伝統工芸産業産地の事業システムの多様性と産地間の競争と協調についての研究

研究課題

研究課題/領域番号 20K01914
研究機関名古屋市立大学

研究代表者

出口 将人  名古屋市立大学, 大学院経済学研究科, 教授 (40305553)

研究分担者 柴田 淳郎  滋賀大学, 経済学部, 准教授 (10437452)
伊藤 博之  大阪経済大学, 経営学部, 教授 (20242969)
山田 幸三  大妻女子大学, 社会情報学部, 教授 (40240014)
研究期間 (年度) 2020-04-01 – 2023-03-31
キーワード経営学 / 産業集積 / 事業システム / 組織間関係 / 社会的情緒資産
研究実績の概要

新型コロナウィルスの感染拡大が予想以上に長引くことが想定される中、当初の研究計画のさらなる変更、縮小が必要になりそうだとのメンバーの一致した判断にもとづき、分析のフレームワーク、調査方法、調査対象の再検討をおこなった。
まず分析のフレームワークについては、産地の生産者をはじめとする主要なプレーヤーの家業や産地そのものにかんする社会的情緒資産(=SEW)が産地の事業システムの根底にあって、それを成立せしめている要素であるとの仮説にもとづき、SEWとのかかわりにおいて産地の事業システムを調査分析するというアプローチへの転換を確認した。
調査方法については、産地の主要プレーヤーのSEWおよび事業システムの把握のための現地での聞取り調査と質問票調査の両方について質問項目を確定した。
調査対象については、3つの漆器産地(石川、会津、海南)を想定していたが、さしあたりは会津にフォーカスすることを確認し、同地区の資料の収集、整理、分析を優先的におこなった。
以上のように研究計画の変更、縮小について方向性を定めることができ、ようやくコロナ下下でも実行可能な具体的な調査計画は整った。しかしながら、本研究課題の遂行において最も重要なフィールドワークをおこなうことができなかった。

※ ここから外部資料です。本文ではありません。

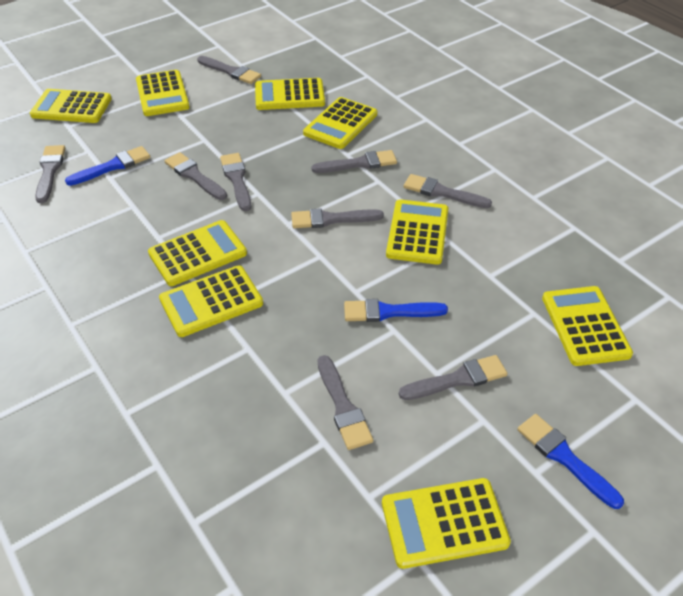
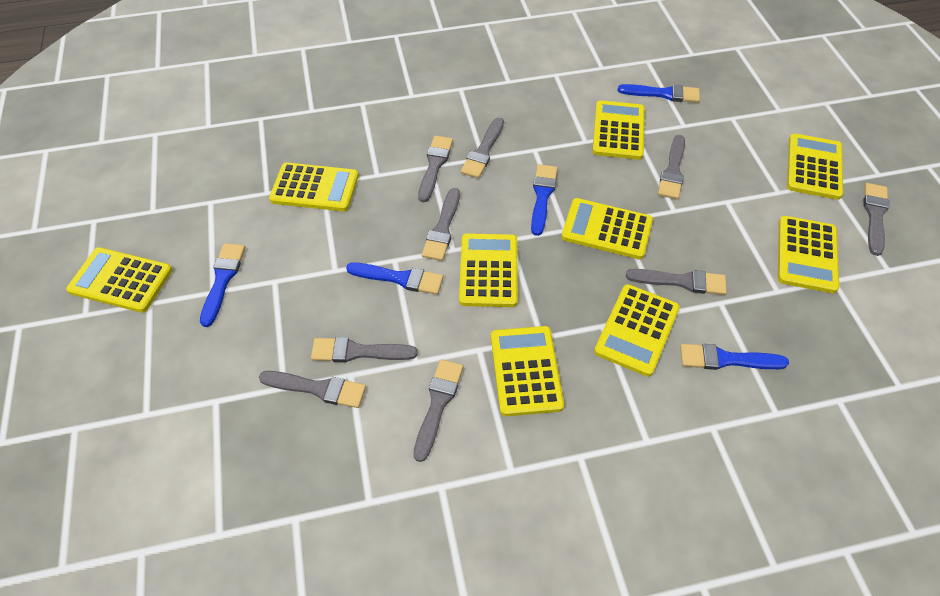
blue brush: 3 -> 5

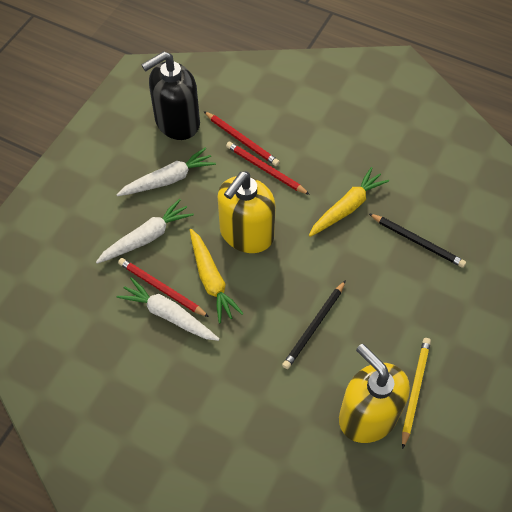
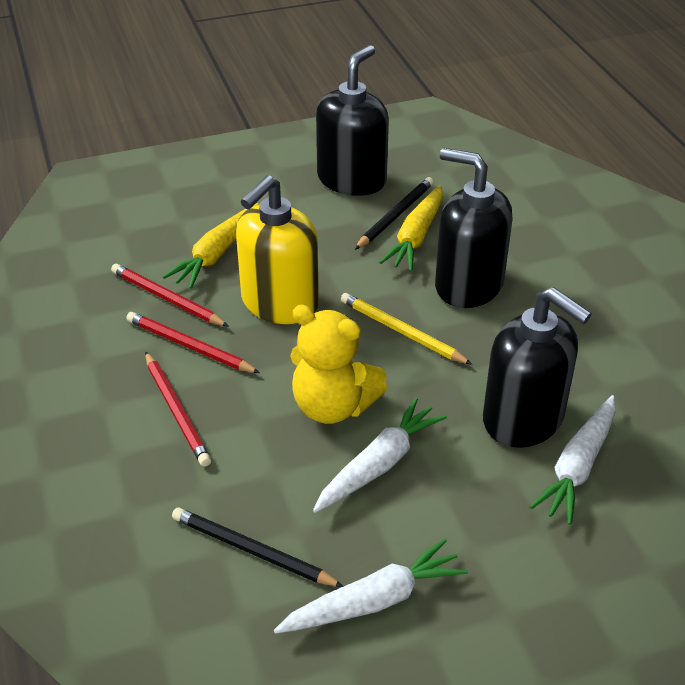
black soap dispenser: 1 -> 3
yellow soap dispenser: 2 -> 1
yellow teddy bear: 0 -> 1

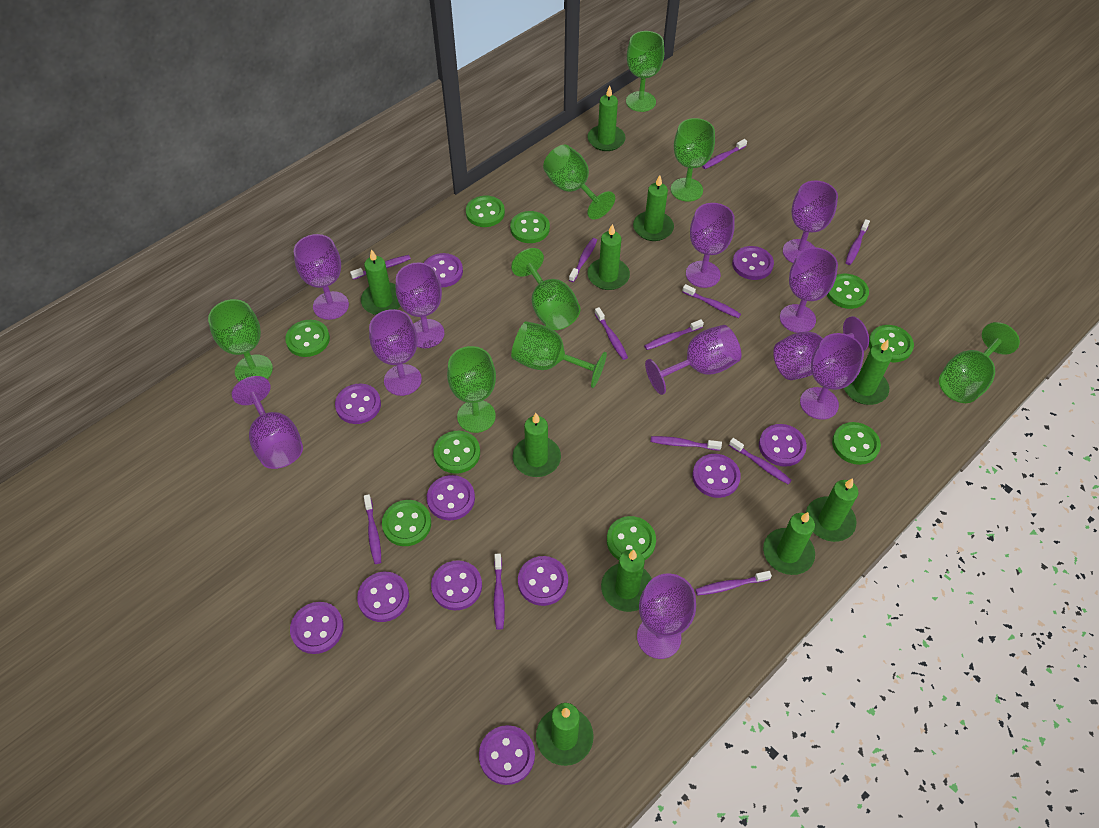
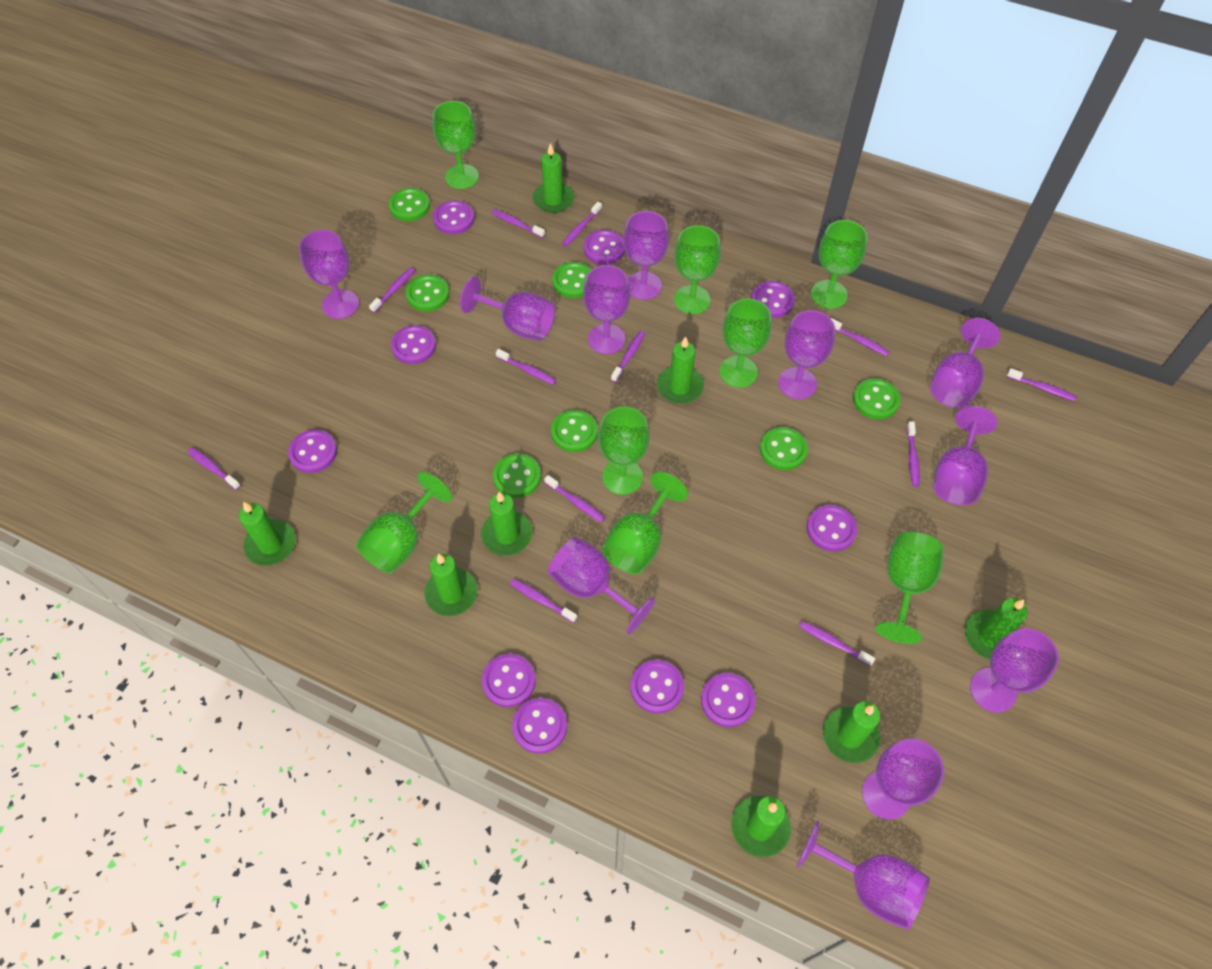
green button: 9 -> 7
green candle: 10 -> 8
purple button: 11 -> 10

そのため、当初の予定では各産地の調査結果をDPやRPとしての発行することを目指していたが、現時点では準備段階にとどまっており、具体的な成果は上がっていない。

現在までの達成度 (区分)
現在までの達成度 (区分)

4: 遅れている

理由

新型コロナウィルス感染拡大により、本研究課題が採択されてからの二年間にわたり、研究代表者および研究分担者(以下、メンバー)は勤務先での大学運営や教育にかんする負担が従前よりも少なからず増大しただけでなく、勤務先での出張制限などにより、本研究課題の遂行にあたってもっとも重要で不可欠な産地における主要なプレーヤーにたいする詳細な聞き取り調査をはじめとするフィールドワークをまったくおこなうことができなかった。
一年目の終了時点では、電話による聞きとり調査も視野に入れていたが、新型コロナウィルスの感染拡大状況が一進一退であり、現地調査が可能になりそうな局面もあったため、これを見送ったことが進捗状況をさらに遅らせることになった。
また新型コロナウィルスの感染拡大状況の長期化を見越して、メンバー間で分析フレームワーク、調査方法および調査対象について随時議論をおこない、これらについて当初想定された基本的な課題や目的の枠組みの中での変更、縮小をしたことも、遅れの原因の一つとなった。

今後の研究の推進方策

現時点(令和4年5月)において小康状態を保っているとはいえ、新型コロナウィルスの感染拡大の新しい波はいつ生じても不思議ではない状況であり、いまだ予断を許さない。この点をふまえ、より現実的な方策として、現地調査を二段階に分けて行うことを考えている。まず最初の段階では、調査対象を最小限に留めて仮説を提示し、次の段階では、より多くの調査対象への聞きとりをつうじて、それを検証、修正するというものでる。
具体的には、当初はより多くのプレーヤーにたいする聞きとり調査を念頭においていたが、まず最初の段階では、生産者組合や公的機関にアプローチし、それらを介して産地の中核的なプレーヤーを特定する。つづいて、中核的なプレーヤーの(家業あるいは産地にかんする)社会的情緒資産がいかなるもので、それが産地の事業システムのあり方にどのような影響を呼ぼしているのかを明らかにするべく、聞きとり調査をおこなう。
次の段階では、さらに状況が許す限りにおいて、第一段階の調査でえられた仮説を幅広く検証、修正するべく、より多くのプレーヤーに聞きとり調査をおこなう。
このように調査を二つの段階に分け、それぞれの段階が終わった時点で研究成果をまとめるようにすることによって、不測の事態が生じた場合でも、これまでとは異なり無理なく何らかの成果を出すことができるようになると考えられる。

次年度使用額が生じた理由

これまで二年間にわたる新型コロナウィルスの感染拡大により、当初予定していた現地調査や研究会をおこなうことができす、経費の大部分を占めると考えられた旅費やインタビューデータの整理などにかかわる費用がまったく発生しなかったことが最大の直接的理由である。それにともなった分析のフレームワーク、調査の方法や対象について見直しを余儀なくされたため、上述の経費以外についても当初の見込みと少なからず乖離が生じることになった。
次年度使用額については、現時点においても先の状況を見通すことは難しいが、これまでにおこなう予定であったフィールドワークや研究会のために使用する予定である。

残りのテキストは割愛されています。